While startups search for a validated business model, customer base and product feature mix, established companies, (the incumbents) are entering an era of digital industrialization for which they are not prepared. 75% of businesses surveyed by McKinsey were deemed to be ‘future victims’ of the disruptive economic shifts impacting every industry. The takeaway: we’ve gone from the era of digital transformation to the era of digital disruption, and the winners are taking all with a first-mover advantage while transformative leadership and business strategy are re-emerging as the path to transforming organizations to cope with the tremendous potential and competitive advantage becoming available through digital technology.

Although some industries are further along in disruption than others, even industrial industries such as mining are showing digitization success stories. Codelco in Chile, as featured by Didier Bonnet at Capgemini Consulting, can boast real-time monitoring and matching of output, demand from customers, fully automated trucks and are envisioning human-free mines, completely transforming the previous limitations of a pre-digital age and unlocking tremendous competitive advantage.

That brings us to the tenuous connection between the subject matter and the header image. The best companies are today employing transformative visions of the future and working backwards to build a futuristic reality.

As the building blocks of transformative and exponential change, this is where startups come into the picture. Recent Ernst & Young research has signaled that dealmaking has made a strong comeback for 2017 and a major Merger and Acquisition theme for 2017 will be the ‘purchasing of innovation.’

A tremendous opportunity for startups in SEA exists while the incumbents are looking to buy growth and enable the unlocking of potential within their core assets and capabilities. The more your startup augments their strategic core, the more resonant you make your value proposition.

80% of blue collar workers do not yet have access to technology that enables and assists them in performing the daily jobs; a huge opportunity being targeted by startups such as Stacck Inc.

The size of the opportunity is growing as firms are still beginning to realize, for example, that HR tech can release employees from manually counting leave, and even begin to add predictive insights into workforce performance ala Talent Analytics Corp. In hiring, firms can now hire more engaged technical applicants through online recruitment services like HackerTrail.
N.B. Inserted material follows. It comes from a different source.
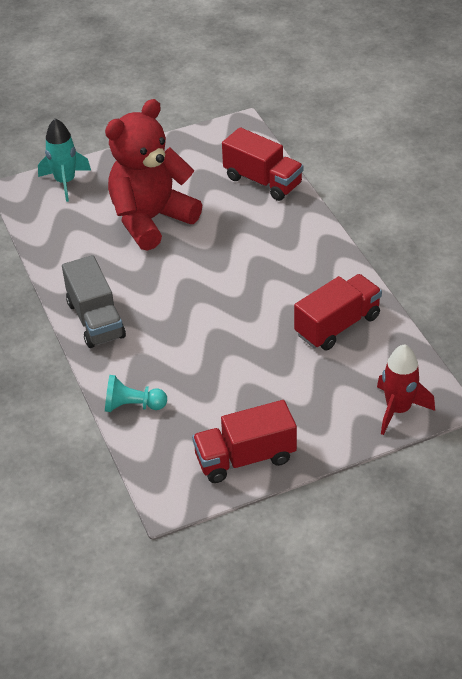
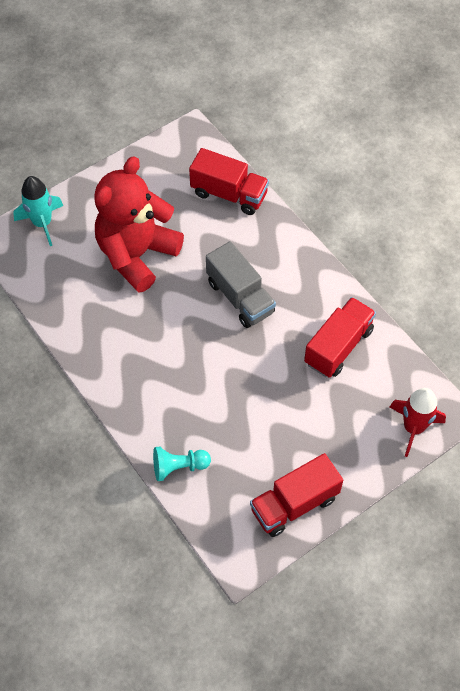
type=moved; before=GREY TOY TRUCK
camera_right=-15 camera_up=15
In brokering and commodity trading, firms have still yet to capitalize on advanced AI solutions. These provide the promised advantage of algorithm-led insights to help every person in the field close deals as well star performers and some, like Negobot also aim to allow the selection of strategic options such as maximizing the profitability of the deal or instead building long-term customer loyalty.

In a nutshell, it’s looking like exciting times ahead for the startups in the SEA ecosystem who can position themselves in front of incumbents and enable them in the digitalization of core-processes, communications, enhancing customer experience and insight-development analytics.